Derek Guy: Chimala Chore Coat
I wear chore coats now more often than I actually do chores, and this recent acquisition from Chimala is my favorite thus far. It’s made from a washed, shirting weight denim, which means it’s easy enough to pair with dark jeans and doesn’t feel oppressive in the heat. It’s also baggy and oversized with a rounded silhouette and dropped shoulder seams. I like how it looks with slim jeans, boxy t-shirts, and side zip boots. And in the fall, I imagine it’ll be nice to throw in a mid-layer underneath like the model above. Like a lot of boutique workwear nowadays, it’s stupidly expensive (I bought mine on deep discount at Mr. Porter, although Frances May also has some left). For true and authentic chore coats, Wooden Sleepers has French deadstock ones for about $150. I’m holding out for a heavily worn, vintage coat like the one you see at the top of this post. Brian tells me he sometimes sells those for about $300.
Pete Anderson: Smathers & Branson Needlepoint Hat
I’ve gotten a ton of wear out of this needlepoint “Steal Your Face” hat, which I got as a Father’s Day gift. It’s in some ways the apotheosis of played out — dad hats, needlepoint-y prep, Grateful Dead imagery. But, I also love those things, and I’m still a sucker for surprising-things-in-needlepoint genre (“Oh, how droll!”). In a similar vein, I’ve also deeply considered, but not yet purchased, Mordechai Rubinstein’s Wallabee and tassel loafer hats.
Ryan Cecil: Drake’s Madras Sport Coat
Okay my answer is easy: I love my patch madras jacket I got from a Drake’s trunk show this summer. It gets a hundred compliments a day. I guess it’s cool that it’s so wild but also a traditional thing. The main thing about it is: it’s REALLY light, like a gauzy cotton. I enjoy wearing a coat-and-tie, and this is my lightest, best thing for Los Angeles temperatures that reach into the 100s.
Dick Carroll: Patagonia Baggies
I was cruising vintage spots in NYC late last winter and noticed a rack of colorful shorts. My eyes immediately went to a pair of bright yellow Patagonia “baggies.” I’d been meaning to buy a pair, but the ones that I had seen in stores were all longer than I was after and these were perfect! Colorful and short and not too tight. I’ve started wearing them as soon as the snow thawed with rugbys, full OCBDs, dirty sneakers, and tube socks. They remind me of how I dressed in my early teens in the ’90s. I think they are great. I hope they bring back the shorter models.

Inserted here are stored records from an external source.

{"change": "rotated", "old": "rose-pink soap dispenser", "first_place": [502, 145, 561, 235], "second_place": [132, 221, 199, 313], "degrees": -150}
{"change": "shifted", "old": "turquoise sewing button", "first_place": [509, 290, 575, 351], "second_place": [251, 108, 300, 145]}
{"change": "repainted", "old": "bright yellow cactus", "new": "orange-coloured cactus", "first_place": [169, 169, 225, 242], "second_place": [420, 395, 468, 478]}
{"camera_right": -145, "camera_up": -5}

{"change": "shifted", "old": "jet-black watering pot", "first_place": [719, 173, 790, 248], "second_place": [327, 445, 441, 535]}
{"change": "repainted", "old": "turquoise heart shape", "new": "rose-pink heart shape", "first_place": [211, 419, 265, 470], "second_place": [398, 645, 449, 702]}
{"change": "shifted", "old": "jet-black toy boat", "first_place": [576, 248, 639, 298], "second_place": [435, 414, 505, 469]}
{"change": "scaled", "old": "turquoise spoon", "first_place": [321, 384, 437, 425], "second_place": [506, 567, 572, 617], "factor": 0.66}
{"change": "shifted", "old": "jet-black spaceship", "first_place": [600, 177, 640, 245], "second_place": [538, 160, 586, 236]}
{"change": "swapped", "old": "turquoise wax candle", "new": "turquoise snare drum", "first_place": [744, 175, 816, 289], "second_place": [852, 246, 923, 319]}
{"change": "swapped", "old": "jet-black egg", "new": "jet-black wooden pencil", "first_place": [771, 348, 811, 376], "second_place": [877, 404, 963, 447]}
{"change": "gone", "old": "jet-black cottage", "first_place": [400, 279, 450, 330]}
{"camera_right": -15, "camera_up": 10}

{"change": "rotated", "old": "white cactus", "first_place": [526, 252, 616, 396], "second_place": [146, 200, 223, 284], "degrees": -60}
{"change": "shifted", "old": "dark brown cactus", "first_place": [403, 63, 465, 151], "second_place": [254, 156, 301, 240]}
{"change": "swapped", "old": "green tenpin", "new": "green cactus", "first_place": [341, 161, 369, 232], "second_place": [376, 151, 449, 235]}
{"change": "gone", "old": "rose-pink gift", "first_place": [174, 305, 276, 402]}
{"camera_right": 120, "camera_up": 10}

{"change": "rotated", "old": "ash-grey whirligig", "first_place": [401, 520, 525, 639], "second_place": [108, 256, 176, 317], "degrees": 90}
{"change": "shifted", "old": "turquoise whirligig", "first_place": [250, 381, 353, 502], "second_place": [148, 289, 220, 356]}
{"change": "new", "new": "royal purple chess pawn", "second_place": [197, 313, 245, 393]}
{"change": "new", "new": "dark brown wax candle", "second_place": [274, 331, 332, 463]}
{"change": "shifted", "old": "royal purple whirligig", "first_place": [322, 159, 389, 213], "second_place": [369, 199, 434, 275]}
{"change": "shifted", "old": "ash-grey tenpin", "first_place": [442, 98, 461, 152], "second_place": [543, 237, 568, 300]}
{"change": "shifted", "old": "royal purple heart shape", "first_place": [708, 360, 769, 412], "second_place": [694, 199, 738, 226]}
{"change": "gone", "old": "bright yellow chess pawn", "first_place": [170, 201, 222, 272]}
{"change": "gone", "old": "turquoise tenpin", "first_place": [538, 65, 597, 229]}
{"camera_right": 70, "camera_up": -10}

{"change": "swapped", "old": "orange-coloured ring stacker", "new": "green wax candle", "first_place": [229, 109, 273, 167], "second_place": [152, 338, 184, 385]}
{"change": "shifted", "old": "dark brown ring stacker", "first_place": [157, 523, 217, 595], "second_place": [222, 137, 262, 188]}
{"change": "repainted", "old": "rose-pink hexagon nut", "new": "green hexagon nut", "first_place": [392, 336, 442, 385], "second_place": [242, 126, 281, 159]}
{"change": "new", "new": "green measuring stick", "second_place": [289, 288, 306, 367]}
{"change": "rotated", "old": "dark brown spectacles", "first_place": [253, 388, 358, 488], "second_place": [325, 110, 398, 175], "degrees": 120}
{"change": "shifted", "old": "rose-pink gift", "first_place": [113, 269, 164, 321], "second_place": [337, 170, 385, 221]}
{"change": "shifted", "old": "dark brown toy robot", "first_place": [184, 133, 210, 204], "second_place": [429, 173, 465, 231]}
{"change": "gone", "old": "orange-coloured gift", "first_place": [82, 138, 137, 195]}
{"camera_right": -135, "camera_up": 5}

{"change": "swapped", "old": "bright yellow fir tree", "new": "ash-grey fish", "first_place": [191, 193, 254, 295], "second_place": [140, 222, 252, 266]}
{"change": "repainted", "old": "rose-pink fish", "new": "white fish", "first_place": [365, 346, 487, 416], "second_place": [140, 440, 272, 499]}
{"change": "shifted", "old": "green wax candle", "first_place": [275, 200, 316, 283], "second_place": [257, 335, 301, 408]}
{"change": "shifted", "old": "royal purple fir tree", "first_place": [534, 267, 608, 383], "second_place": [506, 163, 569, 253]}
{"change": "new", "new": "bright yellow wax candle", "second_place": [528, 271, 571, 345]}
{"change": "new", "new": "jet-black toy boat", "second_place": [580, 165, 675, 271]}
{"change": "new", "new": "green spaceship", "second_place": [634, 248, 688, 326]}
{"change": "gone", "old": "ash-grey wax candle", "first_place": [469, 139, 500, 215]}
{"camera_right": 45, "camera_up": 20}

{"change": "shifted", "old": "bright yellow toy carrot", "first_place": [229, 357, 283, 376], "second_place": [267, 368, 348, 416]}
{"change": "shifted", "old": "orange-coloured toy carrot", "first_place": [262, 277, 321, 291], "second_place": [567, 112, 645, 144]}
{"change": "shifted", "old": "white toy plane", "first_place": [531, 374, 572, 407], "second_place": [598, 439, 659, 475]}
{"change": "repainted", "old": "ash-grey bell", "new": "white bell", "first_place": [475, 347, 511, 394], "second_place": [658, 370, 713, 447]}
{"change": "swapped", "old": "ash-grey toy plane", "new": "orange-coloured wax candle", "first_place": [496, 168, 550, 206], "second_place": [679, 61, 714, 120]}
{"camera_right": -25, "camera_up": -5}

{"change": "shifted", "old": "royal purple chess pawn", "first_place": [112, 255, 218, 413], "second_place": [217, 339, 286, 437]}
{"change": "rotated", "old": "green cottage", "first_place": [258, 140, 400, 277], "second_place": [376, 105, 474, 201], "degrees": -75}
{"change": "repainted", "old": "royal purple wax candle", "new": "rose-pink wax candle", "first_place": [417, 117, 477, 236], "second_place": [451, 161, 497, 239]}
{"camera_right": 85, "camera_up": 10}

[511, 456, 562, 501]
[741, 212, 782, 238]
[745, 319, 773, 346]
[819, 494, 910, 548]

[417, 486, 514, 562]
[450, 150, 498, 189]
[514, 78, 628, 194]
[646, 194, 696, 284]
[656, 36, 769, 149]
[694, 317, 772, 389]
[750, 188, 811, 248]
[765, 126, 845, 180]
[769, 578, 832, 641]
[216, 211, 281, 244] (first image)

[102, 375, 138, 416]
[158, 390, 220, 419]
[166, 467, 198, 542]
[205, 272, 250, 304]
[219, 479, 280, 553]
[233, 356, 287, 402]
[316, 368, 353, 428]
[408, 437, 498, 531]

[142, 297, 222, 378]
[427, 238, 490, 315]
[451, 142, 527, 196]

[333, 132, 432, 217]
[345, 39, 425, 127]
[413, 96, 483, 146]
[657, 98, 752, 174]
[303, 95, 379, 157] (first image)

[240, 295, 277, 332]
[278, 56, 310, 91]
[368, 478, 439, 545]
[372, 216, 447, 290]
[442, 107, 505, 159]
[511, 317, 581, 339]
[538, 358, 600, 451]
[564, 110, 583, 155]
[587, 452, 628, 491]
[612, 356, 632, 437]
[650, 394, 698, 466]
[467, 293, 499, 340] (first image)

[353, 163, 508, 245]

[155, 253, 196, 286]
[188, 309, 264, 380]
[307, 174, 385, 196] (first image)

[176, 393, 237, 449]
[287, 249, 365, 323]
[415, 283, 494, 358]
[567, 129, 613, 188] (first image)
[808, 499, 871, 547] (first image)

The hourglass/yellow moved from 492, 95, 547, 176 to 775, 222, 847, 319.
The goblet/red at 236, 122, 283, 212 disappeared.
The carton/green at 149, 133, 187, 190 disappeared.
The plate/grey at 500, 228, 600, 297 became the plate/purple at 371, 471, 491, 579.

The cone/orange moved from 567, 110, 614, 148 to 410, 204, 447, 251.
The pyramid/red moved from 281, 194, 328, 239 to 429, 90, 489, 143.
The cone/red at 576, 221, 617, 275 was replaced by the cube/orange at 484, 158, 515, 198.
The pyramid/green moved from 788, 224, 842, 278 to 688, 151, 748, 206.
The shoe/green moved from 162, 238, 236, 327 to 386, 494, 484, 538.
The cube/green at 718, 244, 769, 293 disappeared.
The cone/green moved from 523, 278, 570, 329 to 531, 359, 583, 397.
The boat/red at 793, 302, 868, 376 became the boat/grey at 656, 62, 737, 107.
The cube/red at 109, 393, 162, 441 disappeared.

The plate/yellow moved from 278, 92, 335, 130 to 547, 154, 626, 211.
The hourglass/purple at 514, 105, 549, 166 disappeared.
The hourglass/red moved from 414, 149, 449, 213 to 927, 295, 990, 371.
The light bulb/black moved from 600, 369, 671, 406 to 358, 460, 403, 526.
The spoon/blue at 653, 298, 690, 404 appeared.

Dan Cerruti: Swim-Ology Swim Trunks
I’m not the kind of person to carve out my muscle ruffles at the gym every day, so I carry some extra around the waistline. Wearing baggy swimsuits makes me look like a manatee, so I’d been on the hunt for some trunks that were closer fitting without making my me look like a portly, gold-chain-and-Speedo beach bum. Swim-Ology is a good, happy medium for the short, Riviera style of trunks (I got mine in the aquatic green ones shown here) that is mercifully friendly to my budget. They look enough like shorts to actually pair well with shirts, which makes transitioning from beach to mainland much easier.